If the lenses
In our heart
Aren’t regularly
Cleaned by us,
We see the world
With bias.
The lens
Of our heart
Is often so dirty
That we don’t know
It needs to be cleansed.
Some lenses make life look better. Look at life thru those lenses. If you’ll start to see your life through fresh, hope-filled lenses, you’ll begin to feel like you have a whole new life.
If you only look at life thru the cold-eyed lens of data, you’ll miss much that your heart has to teach you. It’s easy to become legalistically blind to the fact that people can love and be kind to each other, even when they disagree.
As humans, we sometimes wear blindfolds, but we sincerely believe they’re lenses that help us see better. Such deception isn’t rare.
Here’s a curious observation: I wrote a book about race and some of my white friends have strongly criticized it without even reading it. Racial healing must have the lens of truth as its foundation. The longer we ignore or deny the cruelty in our past, the more we delay healing.
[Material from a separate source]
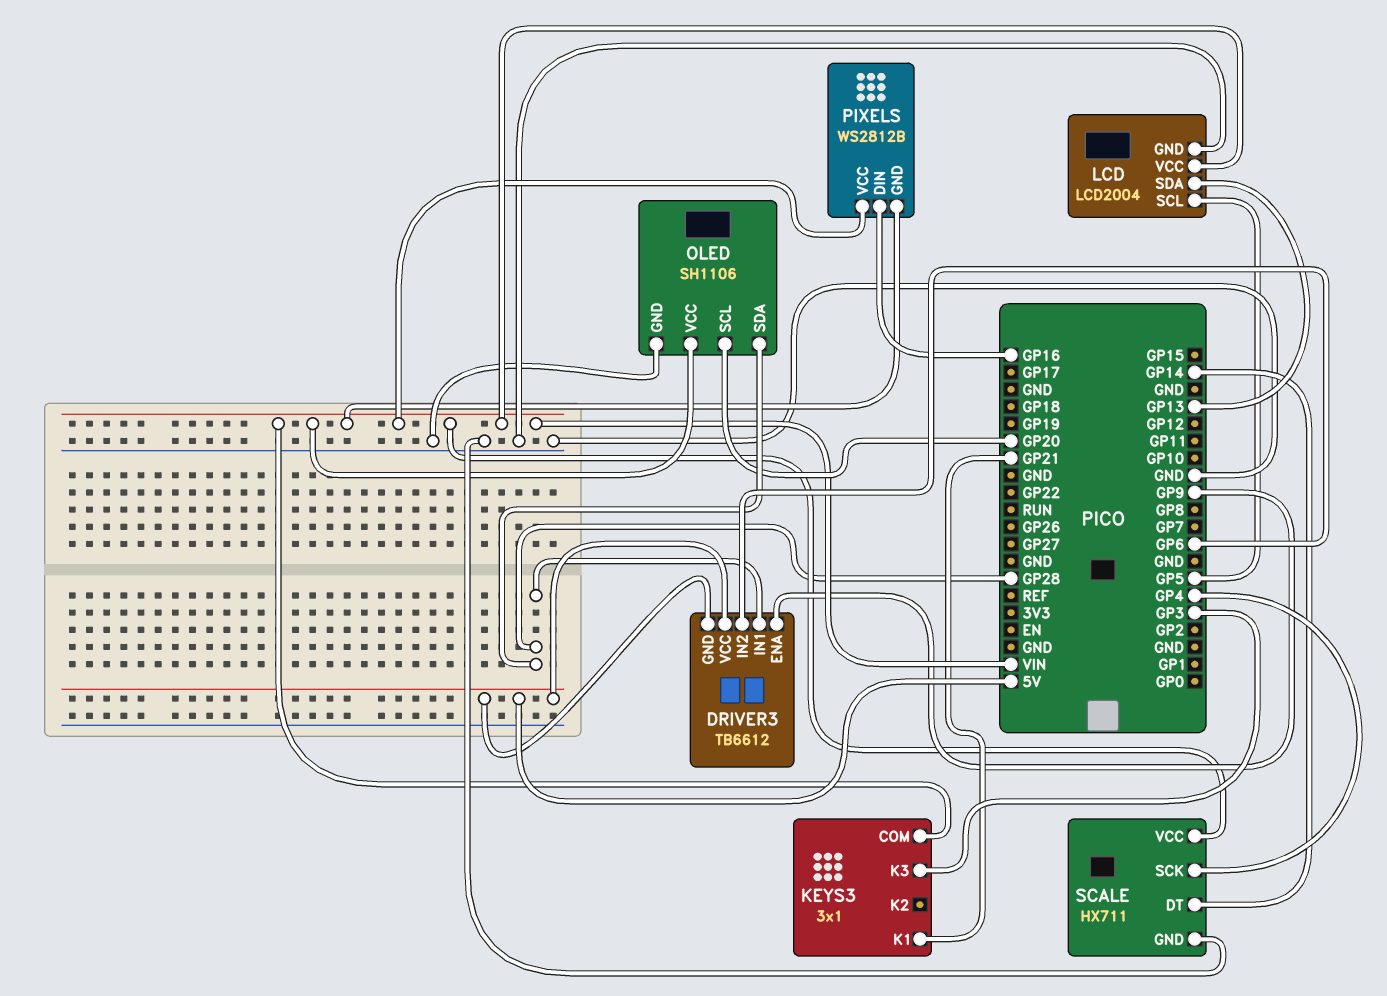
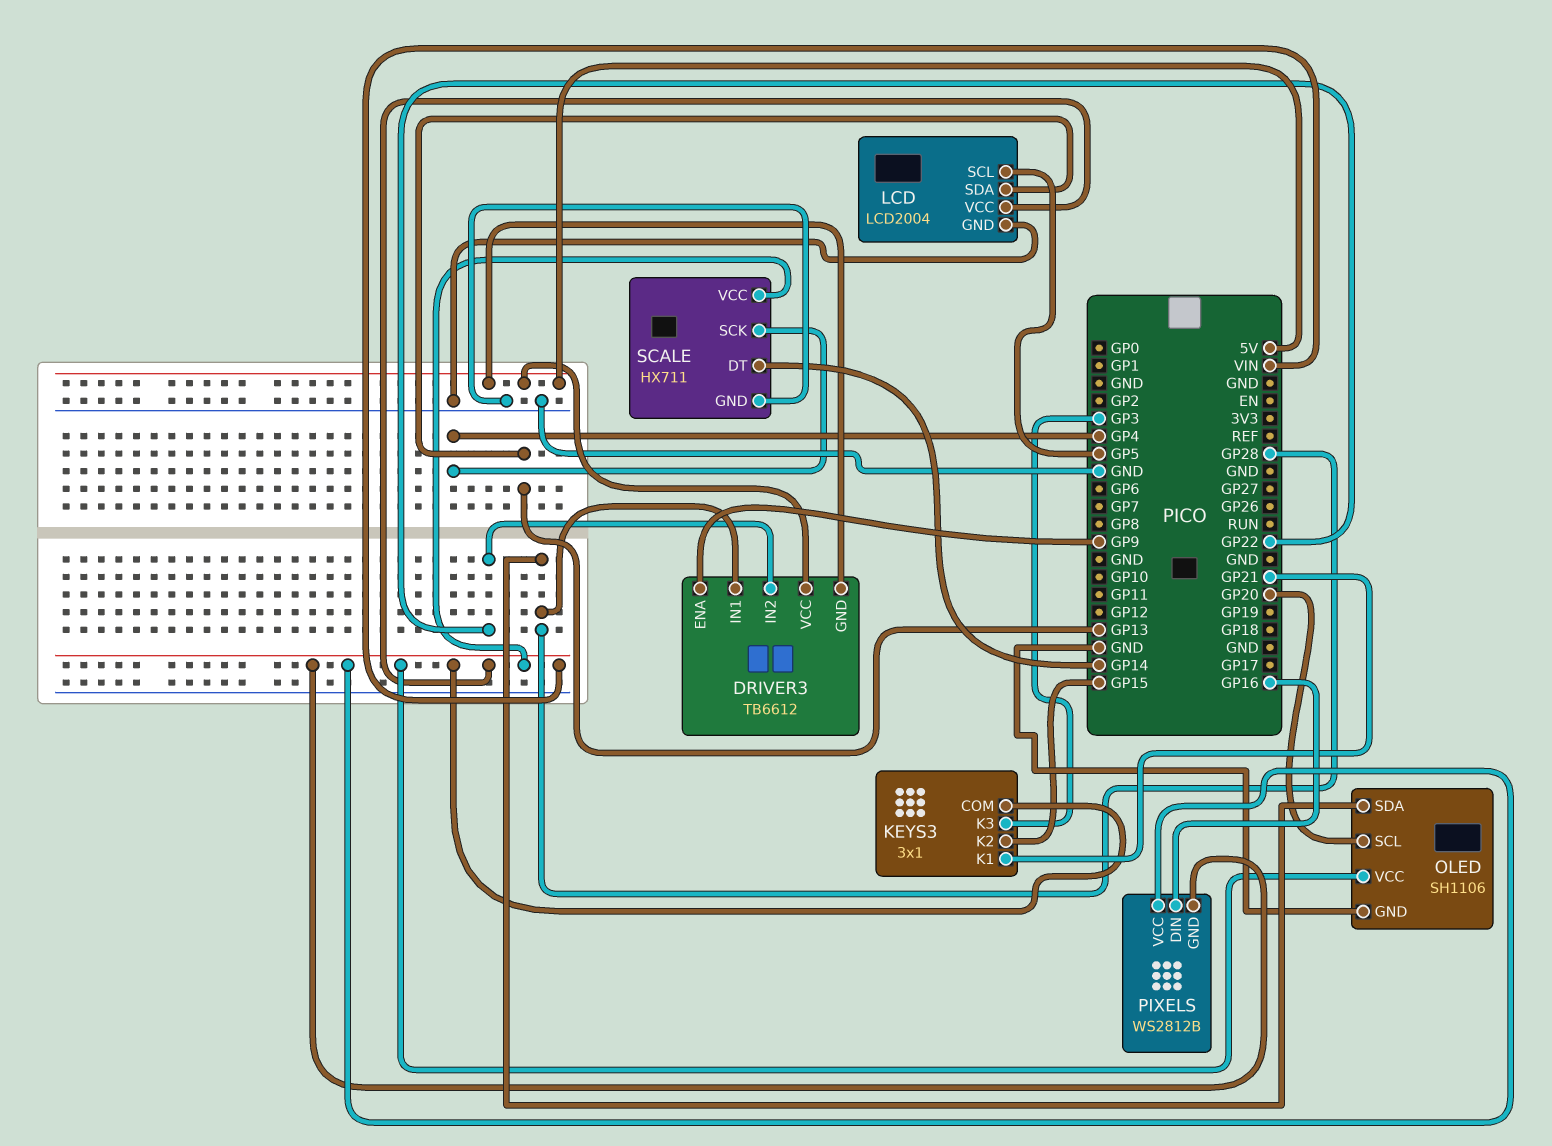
DRIVER3 pin IN2: GP6 -> GP22
KEYS3 pin K2: none -> GP15

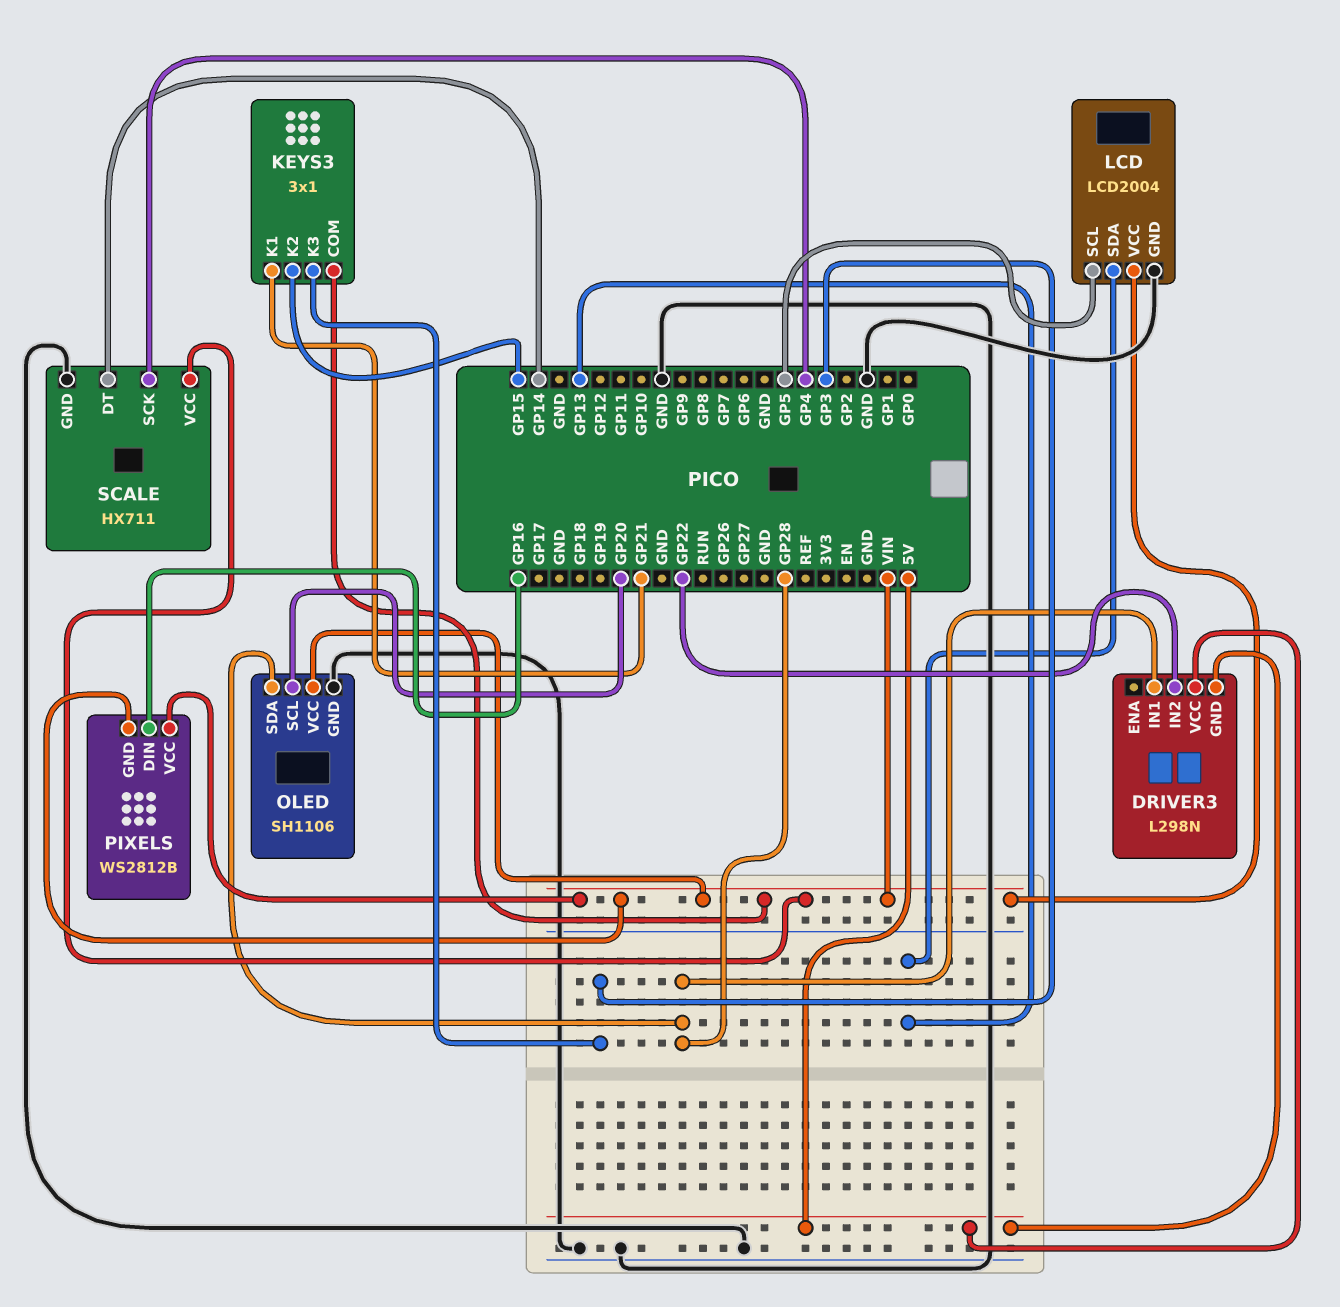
DRIVER3: TB6612 -> L298N
DRIVER3 pin ENA: GP9 -> none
Contemporary culture has trained us to look at life thru a lens that blurs our sin and makes us think that we’re good people. Let the risen Jesus be your ophthalmologist and give you daily I-examinations. To adjust our inner lenses so we can see beyond our biases is called repentance.
My heart was blurry, and people looked scary (especially those who were a different color than me). Then Jesus put His lenses on my heart and let me see that all people need love and compassion.
Jesus gives me powerful lenses for seeing the world–love, joy, peace, hope, faith, honesty, patience, kindness, and on and on! If we’re not careful, going to church can become so habitual that it acts like Son-glasses and dims the reality of the Son of God.
God’s looking for people who will speak truth with love and compassion, not with anger or pride. Beliefs about Jesus that don’t make you want to love, follow, and obey Him daily, fall short of true faith.